This statement interested Tom hugely. He had read many a book, but never before had he met a real author, and even if the Bellows had been a man, so long as he was a writer, Tom would have looked upon him with awe.

"Excuse me," he said hesitatingly, as the Bellows began to wheeze away at the cloud, "do you really write?"



"Well, no," said the Bellows. "No, I don't write, but I blow a story or two now and then. You see, I can't write because I haven't any hands, but I can wheeze out a tale to a stenographer once in a while which any magazine would be glad to publish if it could get hold of it. One of my stories called Sparks blew into a powder magazine once and it made a tremendous noise in the world when it came out."

"I wish you would tell me one," said Tom.

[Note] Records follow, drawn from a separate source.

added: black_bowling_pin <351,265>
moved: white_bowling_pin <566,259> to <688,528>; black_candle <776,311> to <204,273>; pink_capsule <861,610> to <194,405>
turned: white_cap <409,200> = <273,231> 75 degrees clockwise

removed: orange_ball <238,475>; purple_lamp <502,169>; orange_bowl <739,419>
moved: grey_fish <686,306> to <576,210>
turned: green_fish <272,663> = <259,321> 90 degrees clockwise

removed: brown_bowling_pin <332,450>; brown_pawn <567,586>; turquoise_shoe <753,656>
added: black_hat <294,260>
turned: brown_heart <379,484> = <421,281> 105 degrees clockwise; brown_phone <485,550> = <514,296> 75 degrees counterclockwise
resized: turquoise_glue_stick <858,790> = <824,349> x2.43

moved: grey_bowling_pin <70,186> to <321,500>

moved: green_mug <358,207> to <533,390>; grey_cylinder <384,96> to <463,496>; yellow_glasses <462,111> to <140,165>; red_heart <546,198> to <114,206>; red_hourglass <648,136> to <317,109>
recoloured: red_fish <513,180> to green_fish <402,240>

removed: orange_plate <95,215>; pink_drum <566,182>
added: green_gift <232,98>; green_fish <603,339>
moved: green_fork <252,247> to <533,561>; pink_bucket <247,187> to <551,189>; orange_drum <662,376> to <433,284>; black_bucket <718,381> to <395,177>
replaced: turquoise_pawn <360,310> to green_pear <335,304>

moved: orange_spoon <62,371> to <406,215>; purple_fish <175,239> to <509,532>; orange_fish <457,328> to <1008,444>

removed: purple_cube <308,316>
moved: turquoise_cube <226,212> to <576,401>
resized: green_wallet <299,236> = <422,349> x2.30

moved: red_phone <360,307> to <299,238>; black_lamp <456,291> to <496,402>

"Are you a stenographer?" asked the Bellows.

"No," said Tom, "but I like stories just the same."

"Well," said the Bellows, "I'll tell you one about Jimmie Tompkins and the red apple."

"Hurrah!" cried Tom. "I love red apples."

"So did Jimmie Tompkins," said the Bellows, "and that's why he died. He ate a red apple while it was green and it killed him."

There was a pause for an instant, and the Bellows redoubled his efforts to move the cloud, which for some reason or other did not stir easily.

"Go ahead," said Tom, when he thought he had waited long enough for the Bellows to resume.

"What on?" asked the Bellows.

"On your story about Jimmie Tompkins and the red apple," Tom answered.

"Why, I've told you that story," retorted the Bellows. "Jimmie ate the red apple and died. What more do you want? That's all there is to it."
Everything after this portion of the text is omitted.